Wandering Thoughts archives

Old and new addresses and spam

In response to an aside wondering how fast spam fell off for disused email addresses, Henry Spencer wrote me to mention that his older address (disused now for many years) gets a lot more spam than his current address. I've been thinking about this since then and I've realized that I implicitly divide disused addresses into at least two different categories. Let us call these the old active addresses and everything else.

Put simply, the old active addresses were actively and generally widely used on the Internet in what is roughly the pre-spam era. Henry Spencer's old address is definitely one example of this, since Henry spent years being active (and famous) on Usenet. Old active addresses were visible to spammers in the era where spammers began accumulating address lists and as a result they made it on to a huge number of such lists. These lists seem to still circulate and recombine today, even though an increasing amount of the addresses are no longer valid; effectively they have an exceptionally and I suspect atypically long half-life.

(One of my old addresses seems to be like this, in fact, although not the address that prompted my earlier entry.)

Other addresses either weren't visible enough to make it on to those early spammer address lists or postdate them in general. These addresses are not so universal in spammer usage and so get hit less and, I assume, also fall out of usage faster and to a larger degree. These are the addresses where it's interesting to ask about the half life of spam. Of course what I think of as a general category here is probably some number of different ones that I don't really see because I don't have enough exposure to information about how spammers harvest and pass around addresses today.

(My impression is that one reason old active addresses are so heavily spammed is that these old addresses have become pervasively and basically freely available to spammers via many paths. I assume that newer addresses are harder and more costly for spammers to get, so they are less pervasive. This is probably an incorrect assumption.)

The real thing this has made me realize that I don't really know much about how modern spammers operate. Is there a modern equivalent of the old 'million addresses' CDs that spammers apparently used to sell and pass around a decade ago, for example? I have no idea.

(I'm not likely to find out, either, since doing so would take a bunch of work even to find reliable sources of information and I just don't care enough any more. My spam problems have been basically solved by us outsourcing the work to commercial software.)

Some things I've learned from transitioning a website to HTTPS

A while back I first added a HTTPS version of my personal site along side the existing HTTP version and then decided that I was going to actively migrate it to HTTPS. The whole thing has been running for a few months now, so it seems about time to write up some things I've learned from it.

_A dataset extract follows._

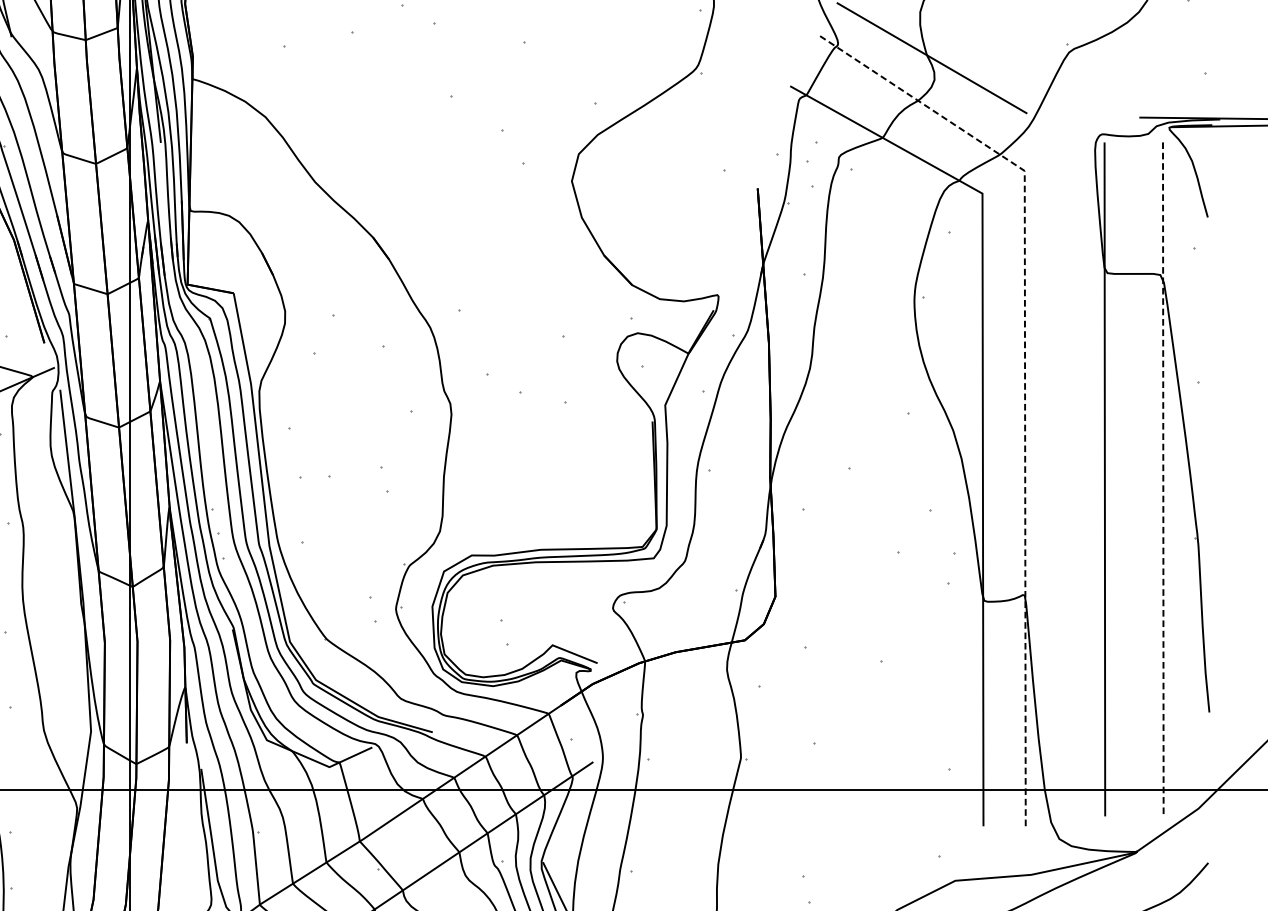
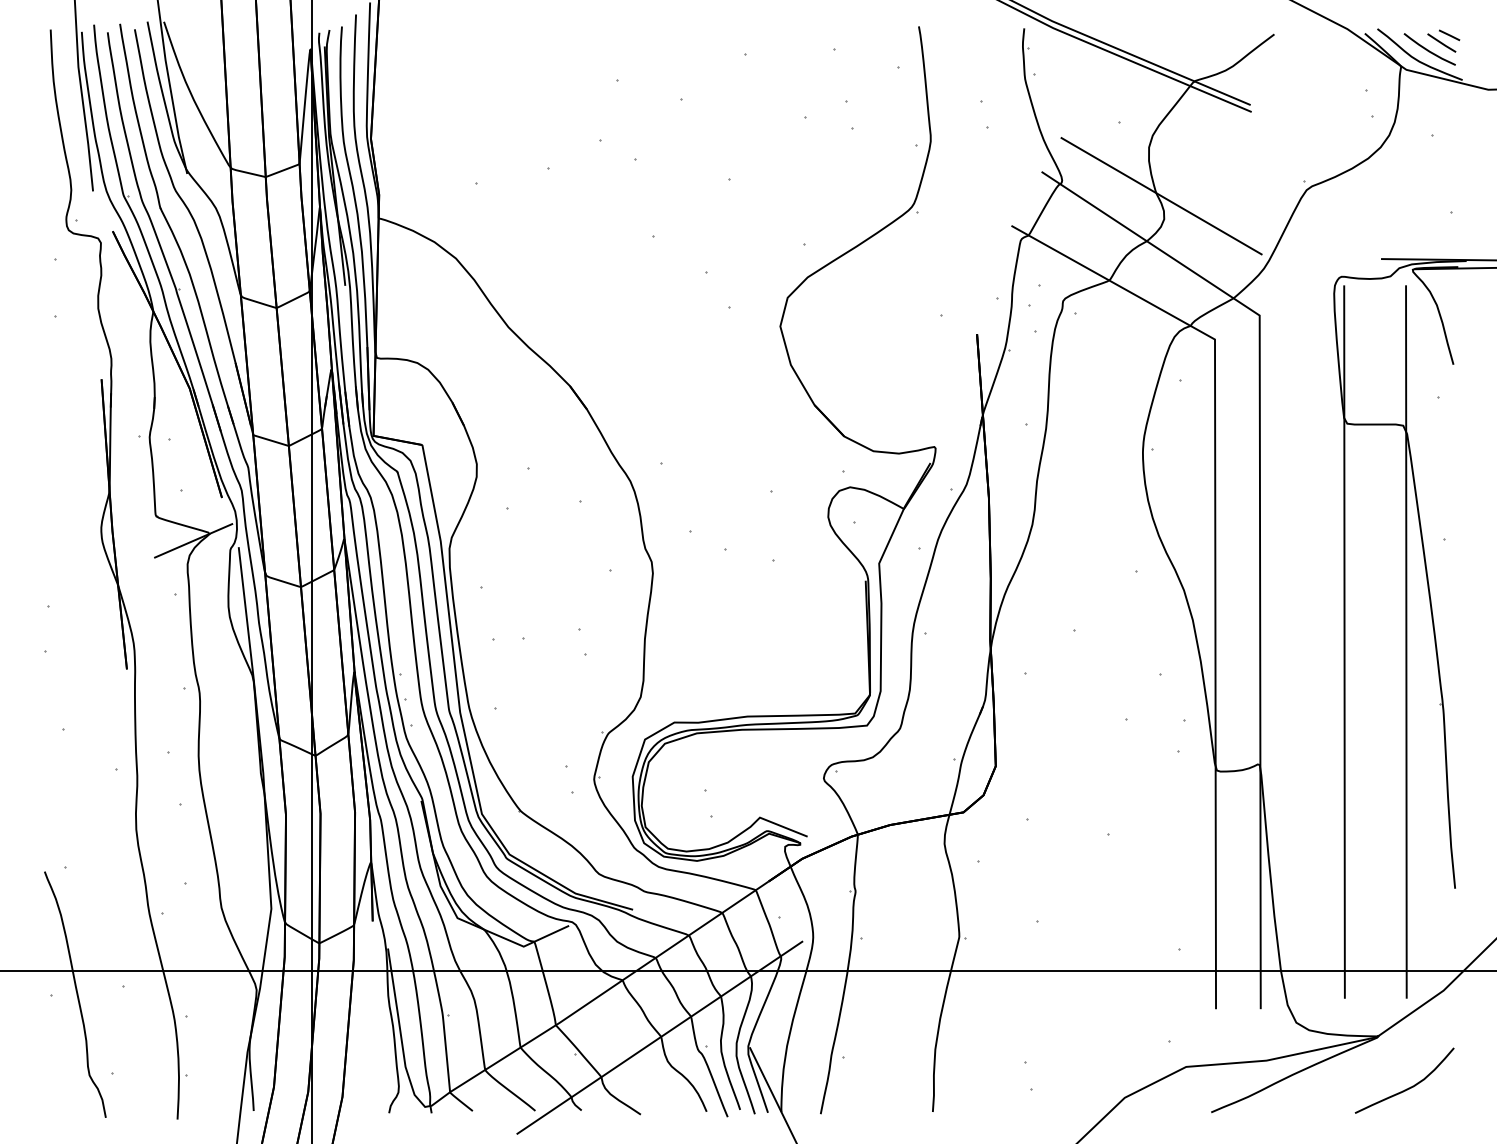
line: (1025, 374) -> (1260, 530), dashed -> solid
line: (1163, 479) -> (1406, 642), dashed -> solid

The first set of lessons I learned were about everything on my side, especially my own code. The first layer of problems was code et al with explicit 'http:' bits in it; it was amazing and depressing how many places I was just automatically doing that (you could call this 'HTTP blindness' if you wanted a trendy term for it). The more subtle problem areas were things like caches, where a HTTP version of a page might be different from a HTTPS version yet I was storing them under the same cache key. I also ran into a situation where I wanted to generate output for a HTTP URL request but use the 'canonical' HTTPS URLs for links embedded in the result; this required adding a feature to DWiki.

(I also found a certain amount of other software that didn't cope well. For example, the Fedora 19 version of mod_wsgi doesn't seem to cope with a single WSGI application group that's served over both HTTP and HTTPS; the HTTPS environment value latches to one value and never changes.)

Once I had my own code working I got to find out all sorts of depressing things about how other people's code deals with such a transition. In no particular order:

• while search engines did eventually switch over to returning HTTPS results and to crawling only the HTTPS version of my site, it took a surprisingly long time (and the switch may not be complete even now, it's hard to tell).

• Many syndication feed fetchers have not changed to the HTTPS version; they still request a HTTP URL then get redirected. I will reluctantly concede that there are sensible reasons for this behavior. It does mean that the HTTP redirects will probably live on forever.

• There are a certain number of syndication feed fetchers that still don't deal with HTTPS feeds or at least with redirections to them. Yes, really, in 2013. Unfortunately two of these are FeedBurner and the common Planet software, both of which I at least sort of care about. This led to the 'generate HTTP version but use the canonical HTTPS links' situation for my software.

• Some web spiders don't follow redirects for robots.txt. I decided to not redirect for that URL alone rather than block the spiders outright in the server configuration, partly because the former was a bit easier than the latter.

  (I already totally ban the spiders in robots.txt, which is one reason I wanted them to see it.)

Despite all of this the process has been relatively straightforward and mostly without problems. To the extent that there were problems, I'm more or less glad to know about them (and to fix my code; it was always broken, I just didn't realize it).